The team comprises scientists from Switzerland, France, USA, Japan and the Netherlands, apart from India.

Saha and his team observed the galaxy which is located in the “Hubble Extreme Deep field”, through AstroSat. These observations lasted for 28 hours in October 2016, but it took two years since then to carefully analyse the data to ascertain that the emission is indeed from the said galaxy.

Since UV radiation is absorbed by Earth’s atmosphere, it has to be observed from space.

Nasa’s Hubble Space Telescope (HST), significantly larger than AstroSat, has not detected any UV emission from this galaxy because it is too faint.

“AstroSat or UVIT was able to achieve this unique feat because the background noise in the UVIT detector is much less than the ones on HST,” said Dr Saha.

The 38-cm diameter UVIT, which is capable of simultaneous imaging in far and near-ultraviolet bands with a wide field of view, was developed by teams from IIA, IUCAA, and TIFR from India, and CSA of Canada, under the leadership of Shyam Tandon, ex-emeritus professor, Iucaa.

“We knew it would be an uphill task to convince the international community that UVIT has recorded extreme-UV emission from this galaxy when the more powerful HST has not. This discovery of AUDFs01 by AstroSat establishes that there is hope and perhaps, this is the beginning.” added Dr Saha.

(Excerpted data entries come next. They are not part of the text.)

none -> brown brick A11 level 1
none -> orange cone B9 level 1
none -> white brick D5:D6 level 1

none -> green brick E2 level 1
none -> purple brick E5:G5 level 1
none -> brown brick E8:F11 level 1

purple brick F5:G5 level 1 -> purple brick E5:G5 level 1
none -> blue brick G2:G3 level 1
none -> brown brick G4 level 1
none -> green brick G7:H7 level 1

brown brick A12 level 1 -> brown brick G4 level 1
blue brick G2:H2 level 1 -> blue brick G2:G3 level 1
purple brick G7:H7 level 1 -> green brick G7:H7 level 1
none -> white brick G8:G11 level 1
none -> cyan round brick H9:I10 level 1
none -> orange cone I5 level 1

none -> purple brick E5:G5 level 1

“The excellent spatial resolution and high sensitivity is a tribute to the hard work of UVIT’s core team over a decade, which is the key to the detection of this very weak source,” said Prof Tandon.

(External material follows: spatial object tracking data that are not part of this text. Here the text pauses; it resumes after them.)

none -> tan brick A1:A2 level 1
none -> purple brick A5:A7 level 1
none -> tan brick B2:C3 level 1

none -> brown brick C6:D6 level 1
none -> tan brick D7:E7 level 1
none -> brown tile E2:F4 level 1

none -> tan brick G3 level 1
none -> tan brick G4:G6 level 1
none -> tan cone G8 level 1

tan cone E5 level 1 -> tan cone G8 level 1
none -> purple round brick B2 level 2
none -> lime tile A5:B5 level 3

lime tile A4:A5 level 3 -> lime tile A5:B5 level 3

“With UVIT observation, AUDFs01 became the first example of a galaxy with clumpy morphology and leaking ionising radiation at 60 nanometers. AUDFs01 offers the first observational constraint in this extreme ultraviolet regime where stellar models are the most discrepant; with further detections, AstroSat will allow us to refine our scenario of cosmic reionisation,” said co-author, Dr Anne Verhamme, professor at the Geneva Observatory, Switzerland.

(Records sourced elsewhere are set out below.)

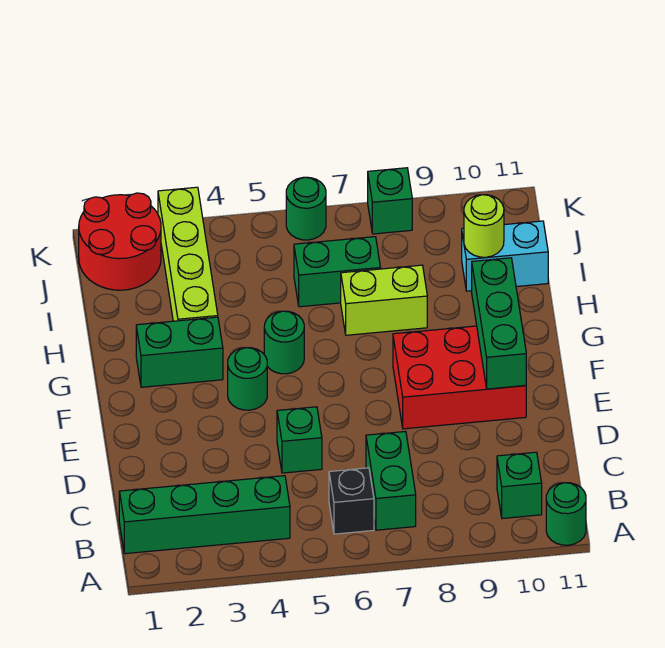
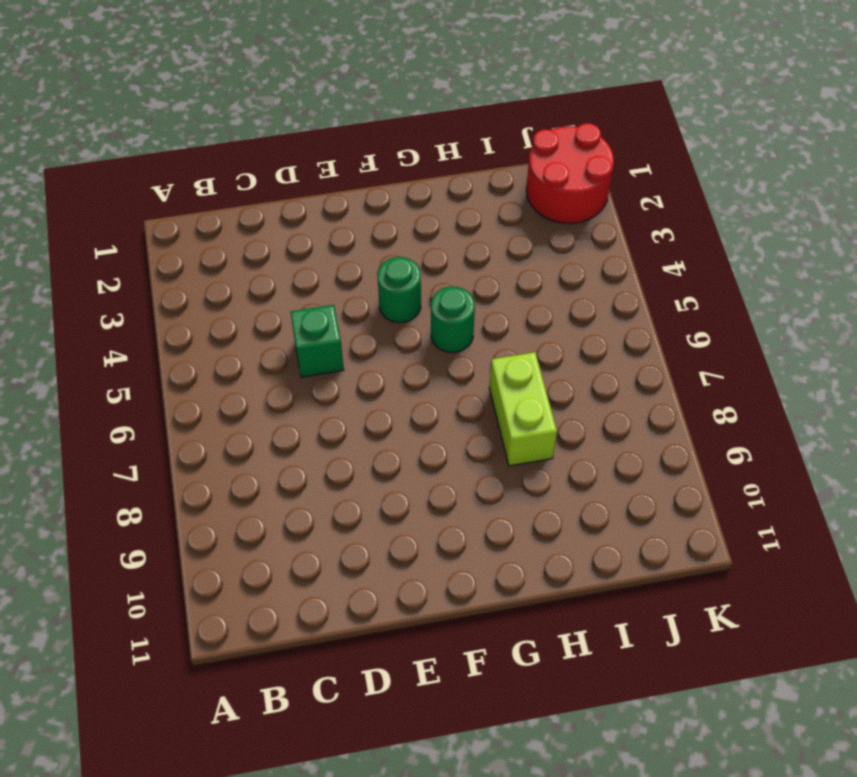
none -> green round brick A11 level 1
none -> green brick B1:B4 level 1
none -> black brick B6 level 1

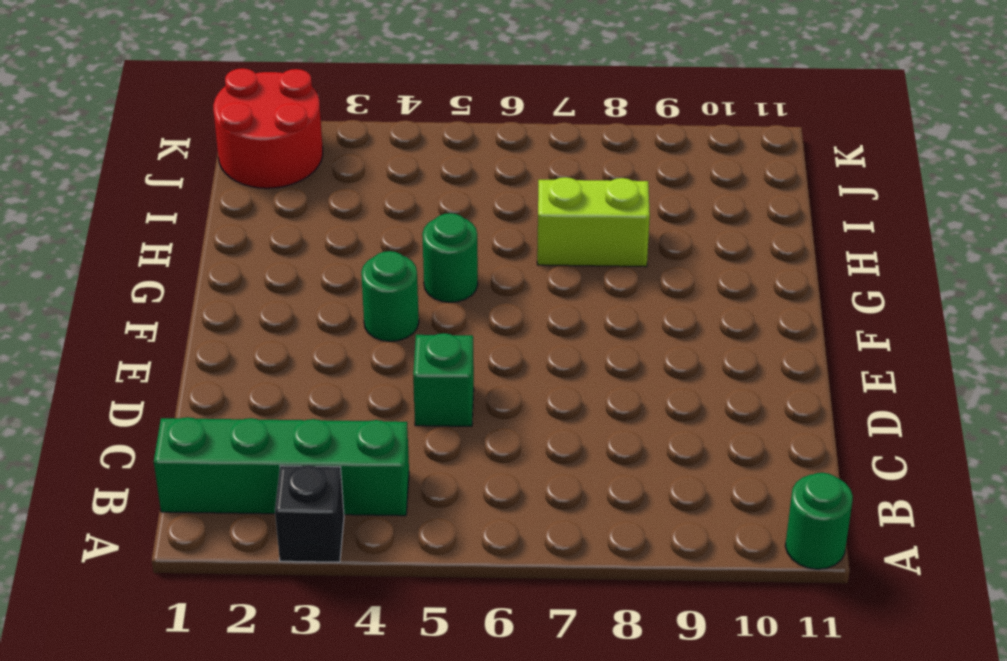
black brick A3 level 1 -> black brick B6 level 1
none -> green brick B7:C7 level 1
none -> green brick B10 level 1
none -> red brick E8:F10 level 1

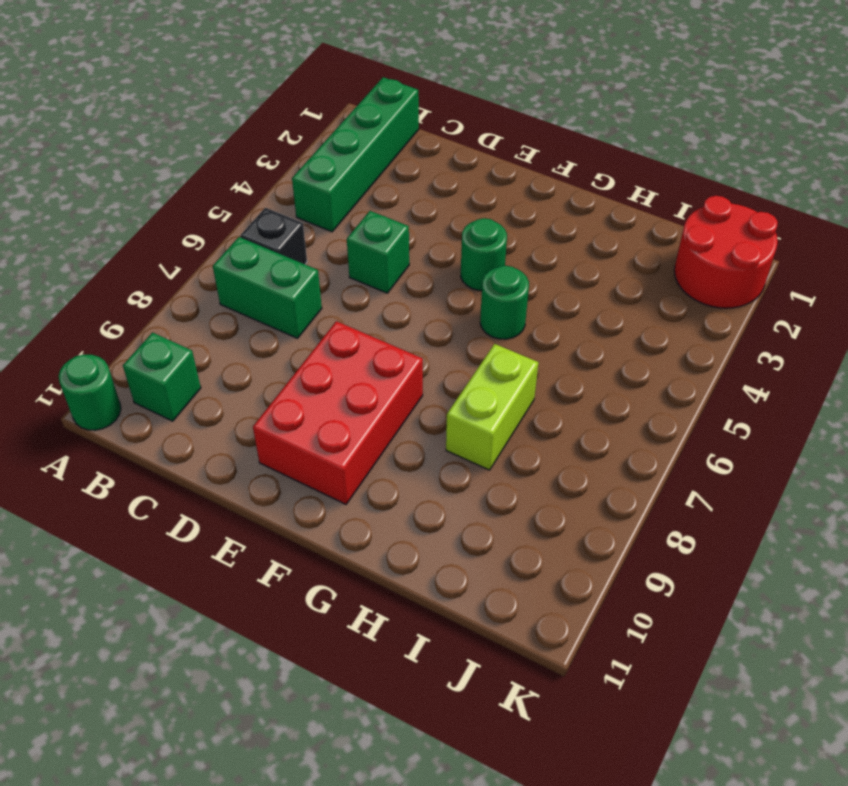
none -> green brick G2:G3 level 1
none -> lime brick H3:K3 level 1
none -> green brick I6:I7 level 1

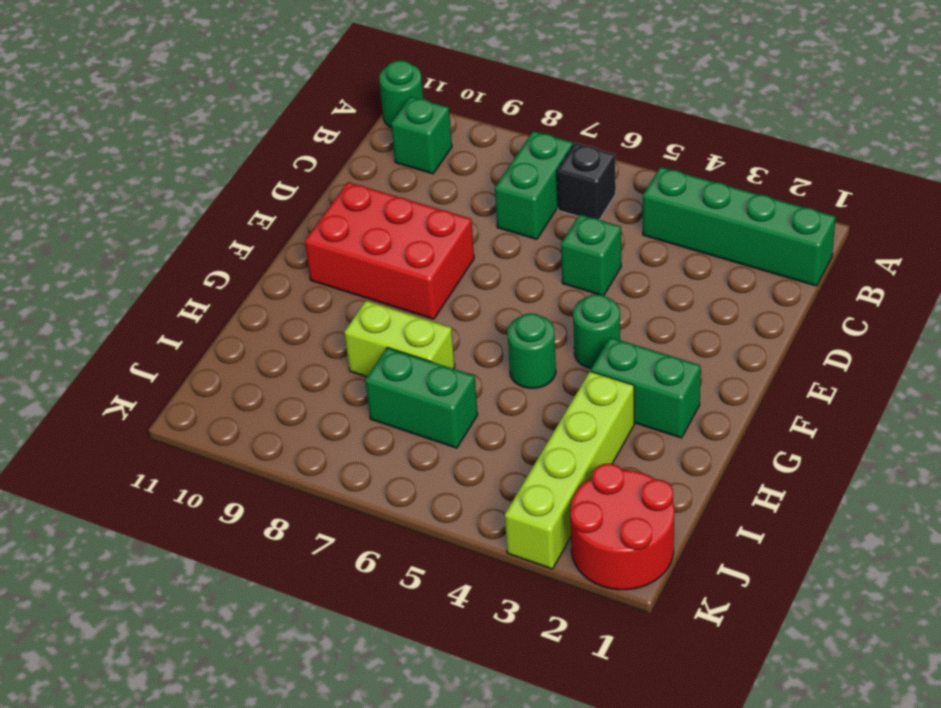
none -> cyan brick I10:I11 level 1
none -> green round brick K6 level 1
none -> green brick K8 level 1

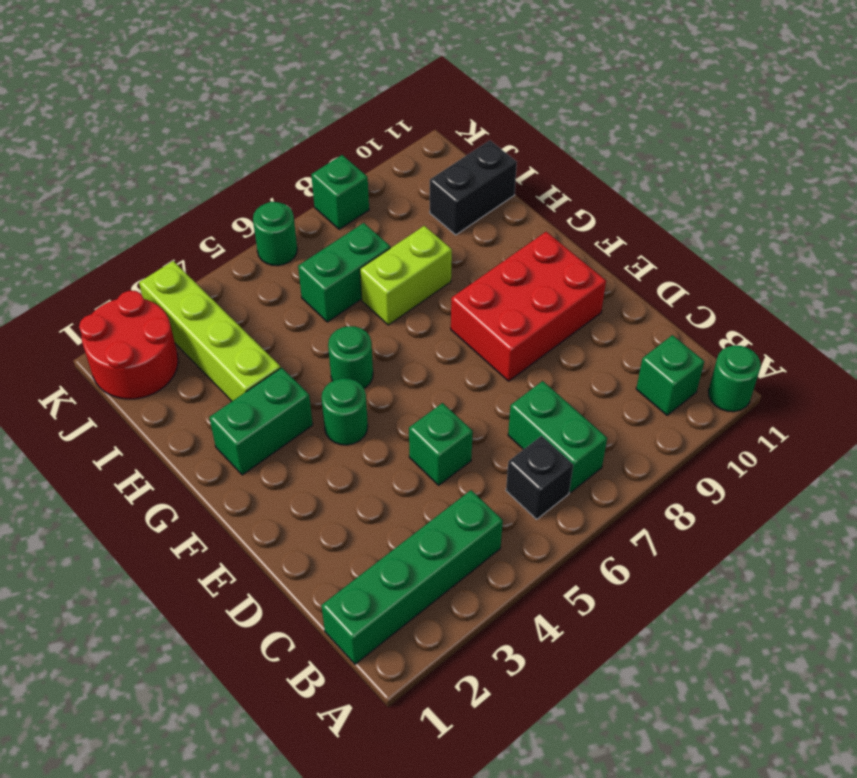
black brick I10:I11 level 1 -> cyan brick I10:I11 level 1
none -> green brick E10:G10 level 2
none -> lime round brick I10 level 2

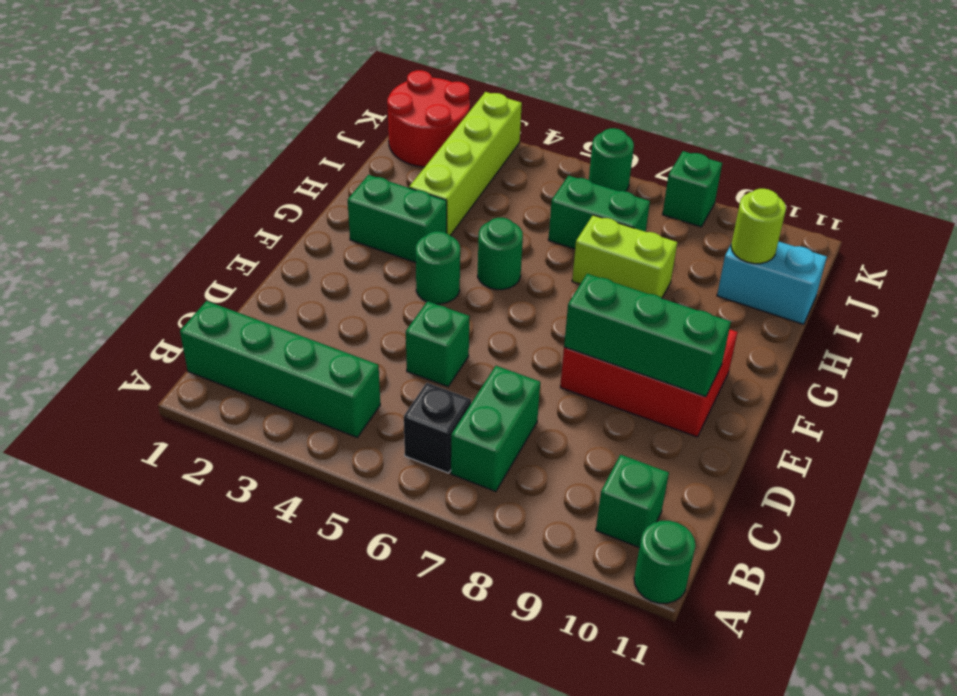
green brick E8:E10 level 2 -> green brick E10:G10 level 2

AUDFs01 is in the middle of a redshift range (0.4 to 2.5) where previously no similar sources were detected. The galaxy is not only bridging the gap between the low and high redshift regime at present, but it is also the beginning of a new exploration of star-forming galaxies at extreme-UV wavelength.

One can use large-aperture, ground-based telescopes like Keck, VLT, and Subaru for observations of ionising photons in the universe of redshift larger than 2.5. But below this redshift, AstroSat becomes a unique facility.

“Indeed, UVIT will play an important role in revealing insights to the epoch of reionisation,” said co-author Dr Abhishek Paswan, a postdoctoral fellow at Iucaa.

Dr Somak Raychaudhury, director, Iucaa said, “This is a very important clue as to how the dark ages of the Universe ended and how there was light in the Universe. We need to know when this started, but it has been very hard to find the earliest sources of light. I am very proud that my colleagues have made such an important discovery.”